DARPA perfects hacker-proof computer code

Posted by in categories: cybercrime/malcode, drones, internet, mathematics, military

When the project started, a “Red Team” of hackers could have taken over the helicopter almost as easily as it could break into your home Wi-Fi. But in the intervening months, engineers from the Defense Advanced Research Projects Agency (DARPA) had implemented a new kind of security mechanism — a software system that couldn’t be commandeered. Key parts of Little Bird’s computer system were unhackable with existing technology, its code as trustworthy as a mathematical proof. Even though the Red Team was given six weeks with the drone and more access to its computing network than genuine bad actors could ever expect to attain, they failed to crack Little Bird’s defenses.

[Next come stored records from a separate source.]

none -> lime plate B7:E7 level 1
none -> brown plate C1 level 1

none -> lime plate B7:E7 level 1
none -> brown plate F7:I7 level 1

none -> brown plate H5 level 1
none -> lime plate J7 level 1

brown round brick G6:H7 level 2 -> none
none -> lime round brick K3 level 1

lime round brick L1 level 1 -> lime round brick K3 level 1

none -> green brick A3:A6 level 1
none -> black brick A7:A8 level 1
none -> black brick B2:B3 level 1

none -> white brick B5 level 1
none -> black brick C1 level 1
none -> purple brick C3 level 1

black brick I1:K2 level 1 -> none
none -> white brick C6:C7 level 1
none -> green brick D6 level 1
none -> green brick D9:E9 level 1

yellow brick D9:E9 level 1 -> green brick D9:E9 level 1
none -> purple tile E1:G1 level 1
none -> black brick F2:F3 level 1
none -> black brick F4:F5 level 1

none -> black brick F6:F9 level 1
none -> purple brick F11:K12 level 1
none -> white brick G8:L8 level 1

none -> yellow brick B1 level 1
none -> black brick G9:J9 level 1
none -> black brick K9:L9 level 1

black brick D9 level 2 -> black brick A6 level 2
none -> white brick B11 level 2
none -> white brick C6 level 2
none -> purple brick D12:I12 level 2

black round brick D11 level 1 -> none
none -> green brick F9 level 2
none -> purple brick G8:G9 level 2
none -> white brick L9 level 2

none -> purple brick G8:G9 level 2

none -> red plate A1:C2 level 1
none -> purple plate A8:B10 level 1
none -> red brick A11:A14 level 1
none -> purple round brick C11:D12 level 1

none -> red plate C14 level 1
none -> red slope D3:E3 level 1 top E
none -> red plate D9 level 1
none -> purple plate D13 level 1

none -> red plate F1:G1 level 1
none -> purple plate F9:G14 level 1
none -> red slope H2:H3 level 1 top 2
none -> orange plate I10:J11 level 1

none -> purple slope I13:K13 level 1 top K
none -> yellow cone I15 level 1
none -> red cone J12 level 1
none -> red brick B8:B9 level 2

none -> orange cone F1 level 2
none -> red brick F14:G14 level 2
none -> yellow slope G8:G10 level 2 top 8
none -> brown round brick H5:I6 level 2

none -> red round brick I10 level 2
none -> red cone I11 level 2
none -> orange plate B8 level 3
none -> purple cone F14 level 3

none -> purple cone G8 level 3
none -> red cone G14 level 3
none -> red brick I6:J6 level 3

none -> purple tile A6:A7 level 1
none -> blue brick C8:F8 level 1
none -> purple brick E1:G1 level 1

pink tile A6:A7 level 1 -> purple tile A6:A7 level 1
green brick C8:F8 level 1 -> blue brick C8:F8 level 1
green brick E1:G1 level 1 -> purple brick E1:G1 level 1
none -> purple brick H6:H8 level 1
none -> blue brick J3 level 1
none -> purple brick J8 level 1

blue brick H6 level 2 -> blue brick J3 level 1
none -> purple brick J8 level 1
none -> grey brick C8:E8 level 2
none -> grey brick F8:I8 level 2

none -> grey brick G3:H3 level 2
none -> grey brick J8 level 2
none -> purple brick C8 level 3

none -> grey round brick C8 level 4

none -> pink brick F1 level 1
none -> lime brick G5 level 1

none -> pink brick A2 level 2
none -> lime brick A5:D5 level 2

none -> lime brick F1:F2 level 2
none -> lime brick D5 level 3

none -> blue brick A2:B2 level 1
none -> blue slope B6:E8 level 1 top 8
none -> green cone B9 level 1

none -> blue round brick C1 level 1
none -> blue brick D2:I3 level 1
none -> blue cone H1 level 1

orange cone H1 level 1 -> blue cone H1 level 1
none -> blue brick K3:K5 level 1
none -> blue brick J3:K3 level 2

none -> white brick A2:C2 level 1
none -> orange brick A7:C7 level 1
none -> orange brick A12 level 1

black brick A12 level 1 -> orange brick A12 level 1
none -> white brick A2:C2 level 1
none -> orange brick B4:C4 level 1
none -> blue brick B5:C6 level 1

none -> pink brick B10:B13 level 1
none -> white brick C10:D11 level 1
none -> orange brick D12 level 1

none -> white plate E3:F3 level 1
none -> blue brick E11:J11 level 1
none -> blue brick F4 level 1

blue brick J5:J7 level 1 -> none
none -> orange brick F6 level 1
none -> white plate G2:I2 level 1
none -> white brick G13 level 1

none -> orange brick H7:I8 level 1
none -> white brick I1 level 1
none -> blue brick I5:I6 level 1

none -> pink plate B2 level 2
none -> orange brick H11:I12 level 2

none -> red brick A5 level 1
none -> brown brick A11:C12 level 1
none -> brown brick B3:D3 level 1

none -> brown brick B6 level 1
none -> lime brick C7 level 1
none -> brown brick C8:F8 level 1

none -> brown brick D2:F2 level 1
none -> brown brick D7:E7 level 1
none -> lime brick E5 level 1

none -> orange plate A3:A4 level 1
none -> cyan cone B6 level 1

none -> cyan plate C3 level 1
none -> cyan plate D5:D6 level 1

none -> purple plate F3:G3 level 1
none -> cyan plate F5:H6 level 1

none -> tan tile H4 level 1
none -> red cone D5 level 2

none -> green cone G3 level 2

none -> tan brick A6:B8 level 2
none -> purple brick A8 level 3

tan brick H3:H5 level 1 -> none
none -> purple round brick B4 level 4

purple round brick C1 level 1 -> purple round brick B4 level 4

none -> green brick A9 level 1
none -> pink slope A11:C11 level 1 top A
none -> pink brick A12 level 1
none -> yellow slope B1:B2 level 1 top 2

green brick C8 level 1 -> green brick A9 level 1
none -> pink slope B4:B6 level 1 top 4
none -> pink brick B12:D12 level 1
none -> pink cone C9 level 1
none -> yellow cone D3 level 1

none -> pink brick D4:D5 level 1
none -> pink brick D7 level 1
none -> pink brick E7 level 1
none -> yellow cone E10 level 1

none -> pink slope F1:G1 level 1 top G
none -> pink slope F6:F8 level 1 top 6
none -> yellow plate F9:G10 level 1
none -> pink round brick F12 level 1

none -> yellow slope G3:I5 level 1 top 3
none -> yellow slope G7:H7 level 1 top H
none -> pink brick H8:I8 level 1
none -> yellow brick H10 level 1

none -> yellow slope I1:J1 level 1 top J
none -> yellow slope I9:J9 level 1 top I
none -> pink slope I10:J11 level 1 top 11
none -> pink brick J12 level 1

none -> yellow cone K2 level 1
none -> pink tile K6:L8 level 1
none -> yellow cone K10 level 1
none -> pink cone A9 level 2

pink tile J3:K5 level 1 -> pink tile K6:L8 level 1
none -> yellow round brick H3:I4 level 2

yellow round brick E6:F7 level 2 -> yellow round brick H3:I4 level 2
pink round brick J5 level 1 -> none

“They were not able to break out and disrupt the operation in any way,” said Kathleen Fisher, a professor of computer science at Tufts University and the founding program manager of the High-Assurance Cyber Military Systems (HACMS) project. “That result made all of DARPA stand up and say, oh my goodness, we can actually use this technology in systems we care about.”

The technology that repelled the hackers was a style of software programming known as formal verification. Unlike most computer code, which is written informally and evaluated based mainly on whether it works, formally verified software reads like a mathematical proof: Each statement follows logically from the next. An entire program can be tested with the same certainty that mathematicians prove theorems.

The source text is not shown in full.